Adventure 8
- Designers: Erik Wilson; Dave Emigh;
- Publishers: Game Designers' Workshop
- Publication: 1982
- Genres: Science-fiction
- Systems: Classic Traveller

= Traveller Adventure 8: Prison Planet =

Science-fiction role-playing game supplement

Traveller Adventure 8: Prison Planet is an adventure published by Game Designers' Workshop (GDW) in 1982 for the role-playing game Traveller

==Plot summary==
Prison Planet is an adventure that focuses on the player characters' attempts to get out of prison. It includes 63 pages of maps, descriptions, events, and non-player characters (prisoners, guards, and staff) for running adventures in a prison.

==Publication history==
GDW published Traveller in 1977 and it immediately became popular. GDW subsequently published many expansions, modules and adventures for it, including Prison Planet, written by Erik Wilson and Dave Emigh, and published by GDW in 1982.

==Reception==
William A. Barton reviewed Prison Planet in The Space Gamer No. 59. Barton commented that "Overall, Prison Planet is a different and complete enough adventure that all referees should be able to find it useful, even if only used in part."
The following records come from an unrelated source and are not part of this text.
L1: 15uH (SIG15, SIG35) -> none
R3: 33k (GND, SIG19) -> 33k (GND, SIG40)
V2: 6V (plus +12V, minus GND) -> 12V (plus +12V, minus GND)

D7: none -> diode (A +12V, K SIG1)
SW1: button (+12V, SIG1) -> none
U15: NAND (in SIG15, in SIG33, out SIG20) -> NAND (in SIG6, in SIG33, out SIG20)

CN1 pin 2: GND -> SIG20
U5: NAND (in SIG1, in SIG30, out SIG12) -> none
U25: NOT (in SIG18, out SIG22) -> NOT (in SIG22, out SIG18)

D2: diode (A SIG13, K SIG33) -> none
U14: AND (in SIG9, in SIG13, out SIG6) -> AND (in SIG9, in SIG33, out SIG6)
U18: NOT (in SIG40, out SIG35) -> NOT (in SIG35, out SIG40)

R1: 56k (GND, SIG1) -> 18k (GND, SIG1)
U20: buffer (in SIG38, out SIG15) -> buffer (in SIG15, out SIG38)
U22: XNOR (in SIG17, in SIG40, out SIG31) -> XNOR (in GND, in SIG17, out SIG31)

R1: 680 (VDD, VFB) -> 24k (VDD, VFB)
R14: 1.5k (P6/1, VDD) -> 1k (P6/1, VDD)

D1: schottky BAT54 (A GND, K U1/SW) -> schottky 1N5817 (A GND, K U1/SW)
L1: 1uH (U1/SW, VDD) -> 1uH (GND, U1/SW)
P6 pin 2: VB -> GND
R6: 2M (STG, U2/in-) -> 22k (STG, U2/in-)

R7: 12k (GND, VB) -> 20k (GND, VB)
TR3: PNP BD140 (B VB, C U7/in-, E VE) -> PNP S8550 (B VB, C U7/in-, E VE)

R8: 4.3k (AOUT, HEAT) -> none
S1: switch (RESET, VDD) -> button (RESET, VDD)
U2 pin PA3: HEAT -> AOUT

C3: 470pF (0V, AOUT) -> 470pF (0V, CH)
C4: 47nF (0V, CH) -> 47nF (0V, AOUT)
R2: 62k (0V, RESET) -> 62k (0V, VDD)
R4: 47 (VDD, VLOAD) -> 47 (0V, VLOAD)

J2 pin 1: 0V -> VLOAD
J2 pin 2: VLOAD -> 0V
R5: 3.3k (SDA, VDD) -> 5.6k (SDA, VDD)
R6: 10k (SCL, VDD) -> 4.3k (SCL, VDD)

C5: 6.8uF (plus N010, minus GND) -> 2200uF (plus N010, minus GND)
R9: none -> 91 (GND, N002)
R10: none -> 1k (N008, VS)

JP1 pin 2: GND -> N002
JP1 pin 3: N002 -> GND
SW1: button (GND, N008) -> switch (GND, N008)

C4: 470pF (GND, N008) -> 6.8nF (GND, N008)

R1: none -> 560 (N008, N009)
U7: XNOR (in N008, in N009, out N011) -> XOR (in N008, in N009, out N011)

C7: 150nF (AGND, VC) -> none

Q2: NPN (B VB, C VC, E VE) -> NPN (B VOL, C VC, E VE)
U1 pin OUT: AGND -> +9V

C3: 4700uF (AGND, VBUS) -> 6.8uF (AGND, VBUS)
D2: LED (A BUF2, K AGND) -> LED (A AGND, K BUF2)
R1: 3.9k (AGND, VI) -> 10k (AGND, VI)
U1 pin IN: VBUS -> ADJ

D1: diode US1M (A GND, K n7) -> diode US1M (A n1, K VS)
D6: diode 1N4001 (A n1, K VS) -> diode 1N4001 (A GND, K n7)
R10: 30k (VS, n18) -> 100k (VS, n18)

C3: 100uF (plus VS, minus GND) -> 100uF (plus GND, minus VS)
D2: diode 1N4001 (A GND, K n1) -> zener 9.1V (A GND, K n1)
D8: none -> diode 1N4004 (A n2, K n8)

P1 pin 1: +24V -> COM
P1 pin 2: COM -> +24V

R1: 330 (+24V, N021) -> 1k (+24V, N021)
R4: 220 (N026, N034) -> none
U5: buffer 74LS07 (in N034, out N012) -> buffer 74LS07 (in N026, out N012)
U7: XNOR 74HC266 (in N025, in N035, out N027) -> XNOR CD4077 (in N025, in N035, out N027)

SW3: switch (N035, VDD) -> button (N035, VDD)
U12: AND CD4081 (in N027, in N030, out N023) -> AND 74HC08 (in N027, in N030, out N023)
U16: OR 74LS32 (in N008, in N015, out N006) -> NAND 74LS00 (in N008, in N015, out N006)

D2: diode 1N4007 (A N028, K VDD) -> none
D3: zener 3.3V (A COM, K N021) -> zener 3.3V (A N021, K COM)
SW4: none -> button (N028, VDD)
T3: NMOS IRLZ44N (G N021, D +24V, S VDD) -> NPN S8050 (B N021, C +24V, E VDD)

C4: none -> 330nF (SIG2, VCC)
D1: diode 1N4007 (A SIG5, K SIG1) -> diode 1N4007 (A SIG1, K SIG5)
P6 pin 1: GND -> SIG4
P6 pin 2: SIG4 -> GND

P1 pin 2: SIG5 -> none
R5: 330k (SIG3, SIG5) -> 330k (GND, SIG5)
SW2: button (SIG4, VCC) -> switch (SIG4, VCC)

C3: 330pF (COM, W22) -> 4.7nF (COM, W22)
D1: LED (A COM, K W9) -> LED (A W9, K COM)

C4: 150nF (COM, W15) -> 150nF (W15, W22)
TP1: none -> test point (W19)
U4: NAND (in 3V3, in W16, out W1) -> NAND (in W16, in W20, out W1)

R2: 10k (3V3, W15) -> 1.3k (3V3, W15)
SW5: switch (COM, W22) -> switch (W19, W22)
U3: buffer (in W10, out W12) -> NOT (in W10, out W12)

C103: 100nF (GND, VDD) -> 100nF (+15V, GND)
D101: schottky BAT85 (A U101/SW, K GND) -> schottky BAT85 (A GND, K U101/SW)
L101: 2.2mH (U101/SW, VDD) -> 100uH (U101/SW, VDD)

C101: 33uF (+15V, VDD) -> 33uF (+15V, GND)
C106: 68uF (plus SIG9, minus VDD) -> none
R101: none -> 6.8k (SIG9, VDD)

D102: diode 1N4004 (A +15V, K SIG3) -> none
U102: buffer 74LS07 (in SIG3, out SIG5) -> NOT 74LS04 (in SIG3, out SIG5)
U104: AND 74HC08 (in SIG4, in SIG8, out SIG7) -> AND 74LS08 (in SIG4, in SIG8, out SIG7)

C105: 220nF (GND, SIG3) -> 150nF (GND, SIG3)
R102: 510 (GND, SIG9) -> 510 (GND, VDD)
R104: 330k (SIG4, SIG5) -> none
Andy Slack reviewed Prison Planet for White Dwarf #39, giving it an overall rating of 5 out of 10, and stated that "The referee using this adventure will have to be a good storyteller to make most players enjoy the petty squalor of prison life, and will need to flesh out events and characters more than usual."

Tony Watson reviewed Prison Planet for Different Worlds magazine and stated that "I was very impressed with Prison Planet. Even though the topic is somewhat esoteric [...] it is very well done and contains a surprising amount of detail. It is all there: corrupt guards, bad food, prison gangs and tough guys, and assignments in the danger zone for committing infractions. There is even a system for determining player's prison reputation, based on courage, brawling ability, squealing, and such. All the maps, rumors, and events combined to create the atmosphere of a correctional institution. Certainly recommended for the gamemaster who wants to be prepared for anything. Now let my players get themselves in a situation where the Imperials throw them in prison; I will be ready."

In his 1990 book The Complete Guide to Role-Playing Games, game critic Rick Swan highly recommended this as one of the best Traveller adventures.